Este largo preámbulo pretende situar la batalla por la regeneración democrática en su contexto global. Si no se tiene un diagnóstico certero de la situación, resulta imposible ponerle remedio. No se trata, pues, de convencer con buenas razones a algunos políticos o partidos “descarriados” que se han desviado del camino correcto. Los discursos y la política agresiva de la extrema derecha, y su imitación parcial por parte de la derecha tradicional, no son atribuibles a este o aquel líder díscolo. Son la forma que hoy adoptan los intereses del gran capital en todos los países. No les interesa ya una democracia social que combata la desigualdad y financie las políticas públicas por medio de unos impuestos, en su opinión, siempre elevados. Ni normas medioambientales que recorten sus ganancias. Ni cortapisas a la difusión de bulos en las redes globales. Quieren democracias débiles que mantengan las formas pero que no tengan capacidad de control.
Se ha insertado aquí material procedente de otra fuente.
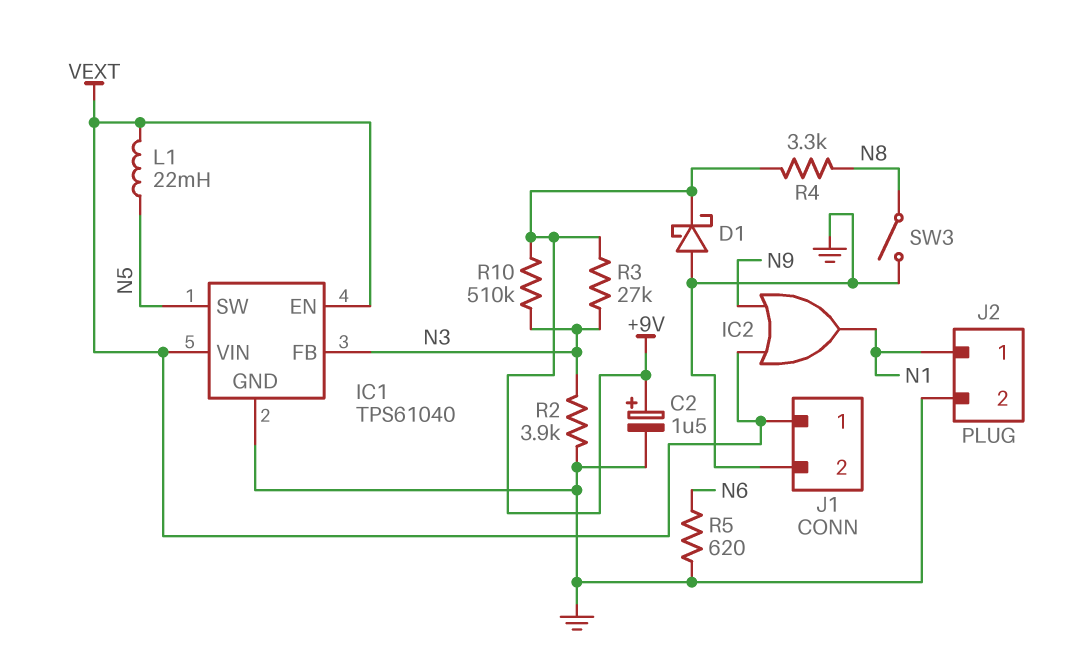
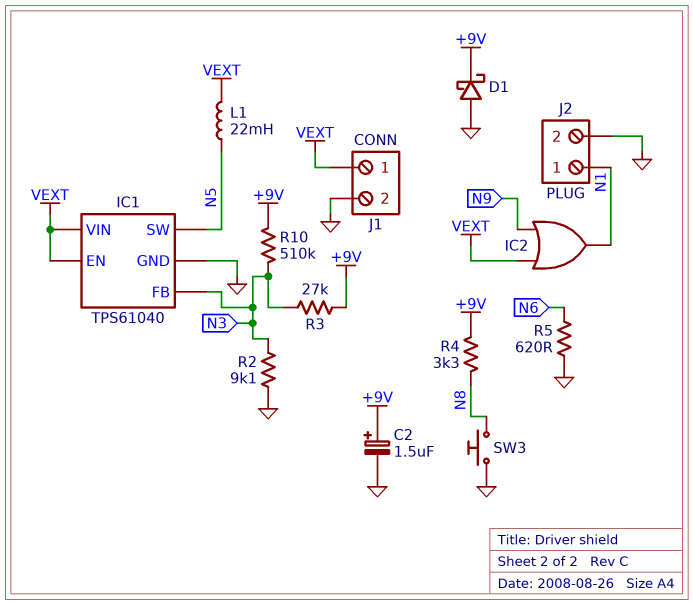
R2: 3.9k (GND, N3) -> 9.1k (GND, N3)
SW3: switch (GND, N8) -> button (GND, N8)

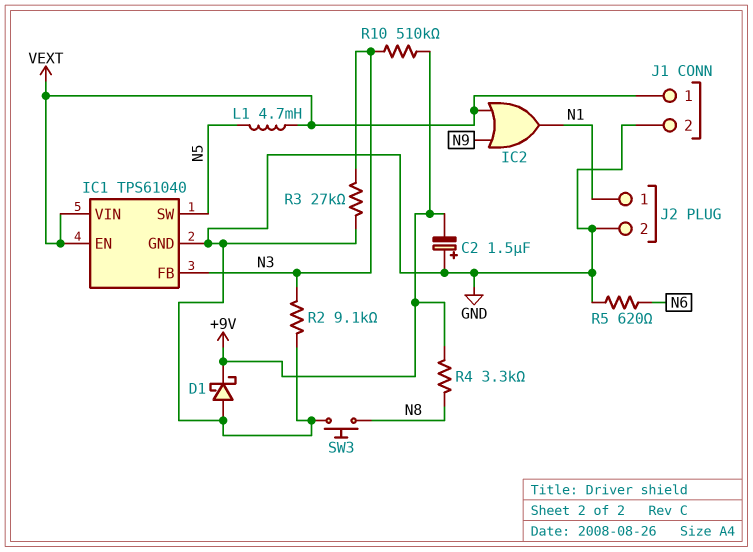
C2: 1.5uF (plus +9V, minus GND) -> 1.5uF (plus GND, minus +9V)
L1: 22mH (N5, VEXT) -> 4.7mH (N5, VEXT)
R3: 27k (+9V, N3) -> 27k (GND, N3)

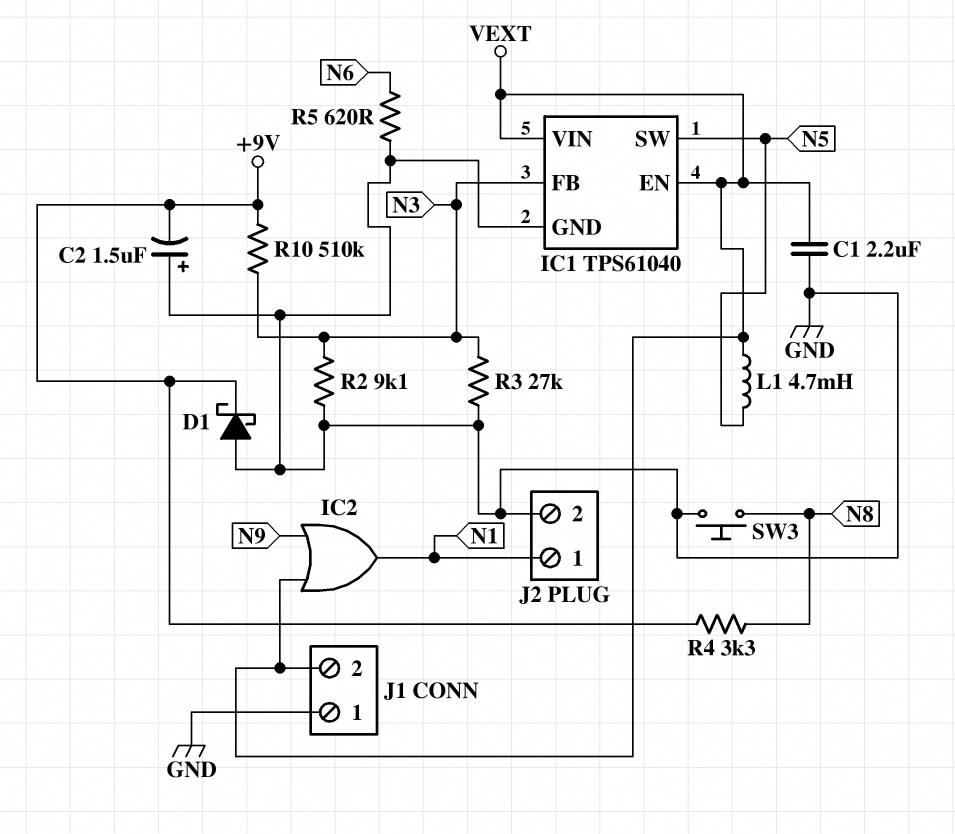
C1: none -> 2.2uF (GND, VEXT)
J1 pin 1: VEXT -> GND
J1 pin 2: GND -> VEXT

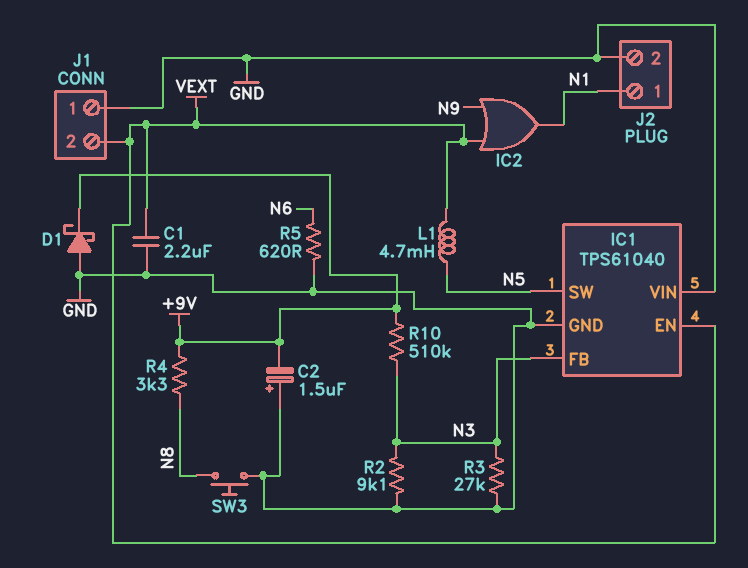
IC1 pin VIN: VEXT -> GND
Por eso, las derechas han renunciado al debate de ideas y ya no intentan convencer a los electores de la bondad de sus planteamientos, ni quieren confrontarlos con los de las izquierdas. Ahora, simplemente, descalifican a estas, las acusan de traición a la patria, atacan personalmente a sus líderes, investigan y denuncian a sus familias y utilizan todas las instituciones que controlan para obstaculizar sus políticas. También, como vimos en el aquelarre del 19 de mayo en Madrid, cada vez están más organizadas internacionalmente y se comunican unas a otras las estrategias de éxito.
Por todo ello, promover la regeneración democrática en España debe concebirse como parte de una lucha global que las mayorías necesitan llevar a cabo para no ser aplastadas por las élites egoístas. Para que no triunfe la ley del más fuerte, el resto debemos protegernos y fortalecer, en interés propio, las instituciones democráticas. Se trata de sobrevivir, de no perder los derechos tan trabajosamente conquistados.
La desinformación masiva a través de los medios afines, los bulos y exageraciones en el debate público, los ataques personales, el bloqueo de las instituciones que deben velar por la limpieza de la justicia, la deslegitimación de las que no controlan —en el caso español, el Congreso, el Tribunal Constitucional, la Fiscalía, el CIS, y hasta la Guardia Civil, cuando sus informes no avalan sus tesis—, todo ello forma parte de la misma estrategia de intoxicación, cuya intención última es desalojar del poder al adversario por métodos diferentes al de las urnas.
Estos métodos antidemocráticos han tenido éxito en Portugal, donde una denuncia de la fiscalía, que se desinfló un mes después, consiguió hacer dimitir al primer ministro socialista Antonio Costas y que se convocaran nuevas elecciones, elecciones que perdió la izquierda. También lo tuvo en Nueva Zelanda, donde la laborista Jacinta Arden acabó dimitiendo ante la insoportable intromisión de la oposición en su vida privada. Casos muy similares se produjeron también en Finlandia y en Noruega. A la luz de estos ejemplos, el acoso a la esposa de Pedro Sánchez debe entenderse como un episodio más de la misma estrategia.
Afortunadamente, las sociedades actuales son más cultas y están mejor informadas que las de los años 30 del siglo pasado, en los que las extremas derechas consiguieron llegar al poder mediante el voto popular, gracias a la extrema polarización y a la profunda crisis económica de ese periodo.
Disponemos de suficientes ciudadanos demócratas convencidos y de algunos instrumentos legales —además del voto— para combatir estas estrategias desestabilizadoras de las nuevas derechas del siglo XXI. En un artículo posterior, me ocuparé de analizar algunas medidas concretas que se podrían implementar en nuestro país para organizar la defensa contra estos inaceptables envites.